Microsoft has unveiled a brand-new competitor to the iPad, named the Surface tablet.
The two devices it unveiled - a pro model running full Windows and a mobile-focused Windows RT version - feature a built-in stand, a hi-res display and an innovative touch-sensitive keyboard cover.
But what did the industry think?
Matt Burns, at Techcrunch, said:
To me the Surface doesn't seem like a serious iPad contender but rather a reference design or even a halo device. When released later this year ARM models will likely start around $400-$600 and x86 models will hit closer to $1,000. Even though it will likely never outsell the iPad, the Surface sets a clear standard for HP, Dell, Lenovo, Acer, and Asus. It shows the rest of the industry the proper way to make a Windows 8 tablet. As a halo device, it's essentially designed to draw attention to Microsoft and Windows 8 like the Corvette does for Chevy.
Dana Wollman, at Engadget, wrote:
We feel impressed, almost sobered by what Microsoft's managed to produce after vowing to take the Windows 8 hardware-software package into its own hands. Surface for Windows RT is well-made, polished, durable and carefully engineered. And yes, that's sobering news: Microsoft's own OEM partners, everyone from ASUS to Acer to HP, should feel a tinge of defensiveness.
Dieter Bohn, writing for The Verge, said it felt very well designed:
It does feel incredibly well designed... The design and build of the tablets the company has here feel very polished, with tight, clean lines. The device was also surprisingly light, barely feeling like it reached the full 1.5 pounds Microsoft is quoting. The 10.6-inch, 16:9 display also looked crystal clear at a variety of angles.
Matt Honan, at Gizmodo, said the tablet was "stunning":
The Windows RT Surface tablet is solid and stunning. Attention to detail is positively amazing, and it's so well designed from every angle that it's just a joy to look at. ... Google had better step things up at IO, because this Windows RT tablet is far more impressive than any shipping Android tablet I've ever seen.

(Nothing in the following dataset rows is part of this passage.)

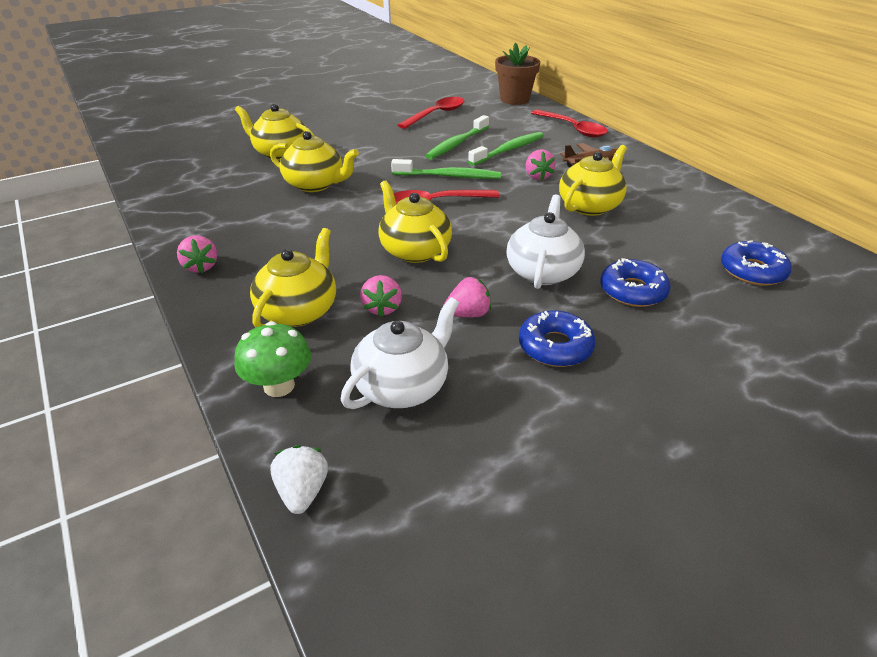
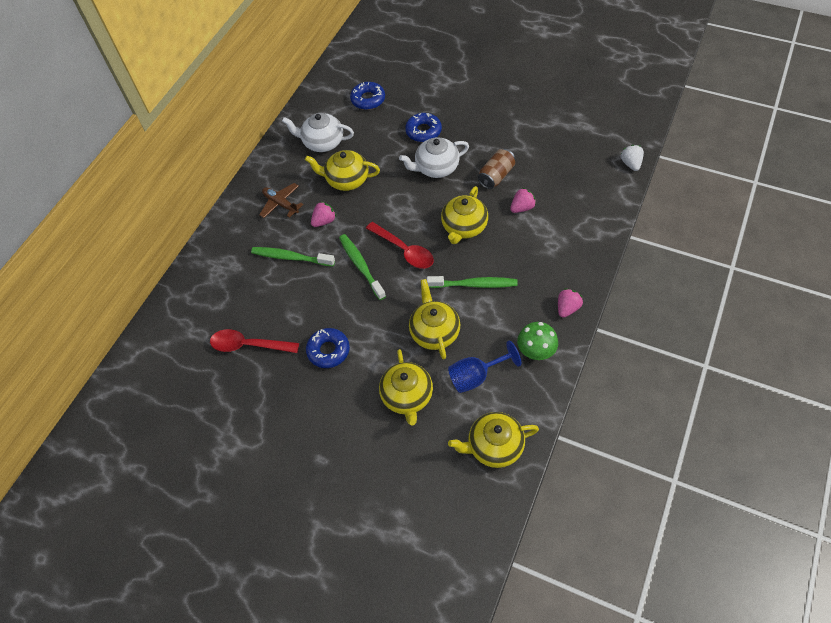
camera: 120 degrees left, 20 degrees up
(238, 186) = (476, 376): none -> blue goblet
(279, 386) = (600, 206): green mushroom -> green mushroom (536, 351)
(299, 311) = (555, 236): yellow teapot -> yellow teapot (494, 446)
(302, 491) = (630, 164): white strawberry -> white strawberry turned 120 degrees clockwise
(402, 386) = (560, 169): white teapot -> white teapot (322, 142)
(457, 144) = (302, 294): green toothbrush -> green toothbrush (474, 284)
(468, 314) = (496, 176): pink strawberry -> brown can
(514, 99) = (173, 310): brown flower pot -> none
(555, 346) = (490, 138): blue donut -> blue donut (328, 351)
(573, 129) = (221, 241): red spoon -> none

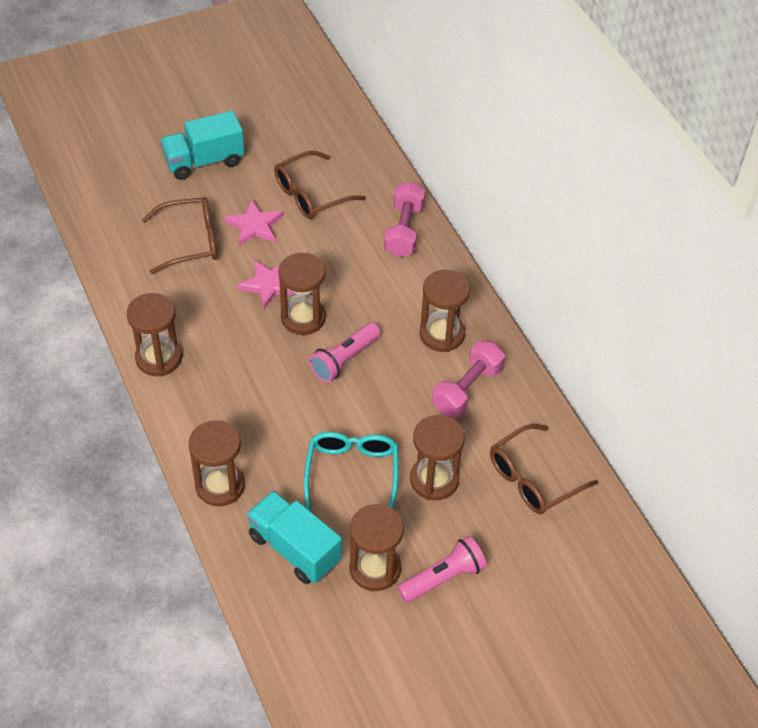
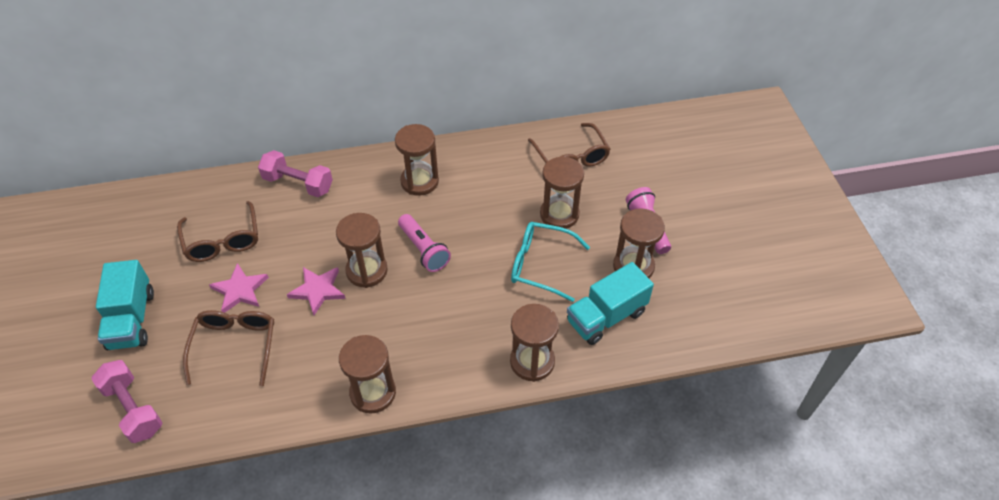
camera: 75 degrees left, 0 degrees up
(467, 389) = (479, 177): pink dumbbell -> pink dumbbell (133, 409)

Finally, David Goldman, at CNN, said that while well designed, the product may still struggle against the iPad:
This is a very thoughtfully constructed product... The crucial question is going to be how Windows RT, the operating system that will run Microsoft's the less expensive ARM-based Surface tablets, stacks up... If your Surface tablet doesn't double as your PC, then you've got a first-generation device that has fewer apps than the iPad, no Siri and no Retina Display.